Sue Partridge is an aerospace engineer, who currently serves as the Airbus Commercial Aircraft UK Country Manager and is Head of the Wing of Tomorrow programme. Her first major role was on advancing wing technology for the A320neo and A330neo. Since then, Partridge has also held roles with the aim of lowering aviation's dependence on fossil fuels, including zero emission flights.

==Education==
Partridge received her MA in Engineering from the University of Cambridge. She then obtained an MSc in Aerospace Manufacturing and Management with Distinction from the University of Bristol. She also completed a Postgraduate Diploma in Environmental Management with Distinction from the Open University.

==Career==
Partridge's career with Airbus began in 1989 when she joined the company as an undergraduate engineering apprentice. In 2010, Partridge led wing development activities for the A320neo and A330neo programmes. The two models delivered crucial upgrades to the wing design, which had many benefits due to their lighter weight than previous designs.

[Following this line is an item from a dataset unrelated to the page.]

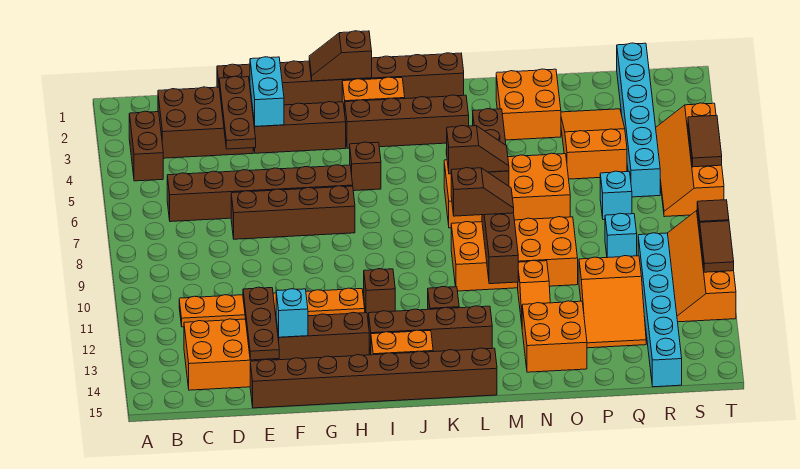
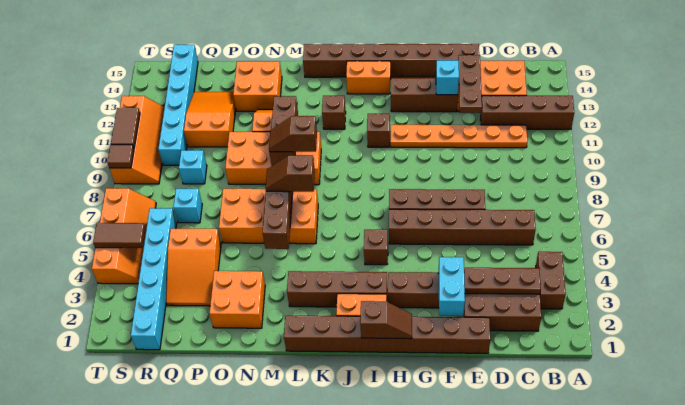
brown plate E2:E4 level 2 -> brown plate C3:E3 level 2
brown brick I13:L13 level 1 -> brown brick A12:D12 level 1
brown tile T5:T6 level 2 -> brown tile S5:T5 level 2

In 2017, Partridge was appointed Head of the Wing of Tomorrow (WoT) programme. The programme is Airbus' largest research and technology initiative, focused on developing advanced wing technologies for future aircraft generations. The programme has received substantial funding from the Aerospace Technology Institute, with £117 million awarded since 2014, highlighting its importance to the UK's aerospace industry. In November 2023, she has spoken on the research Wing of Tomorrow is conducting into zero emission flights. Her work in aviation has led to industry recognition, including becoming a fellow of the Royal Academy of Engineering in 2024.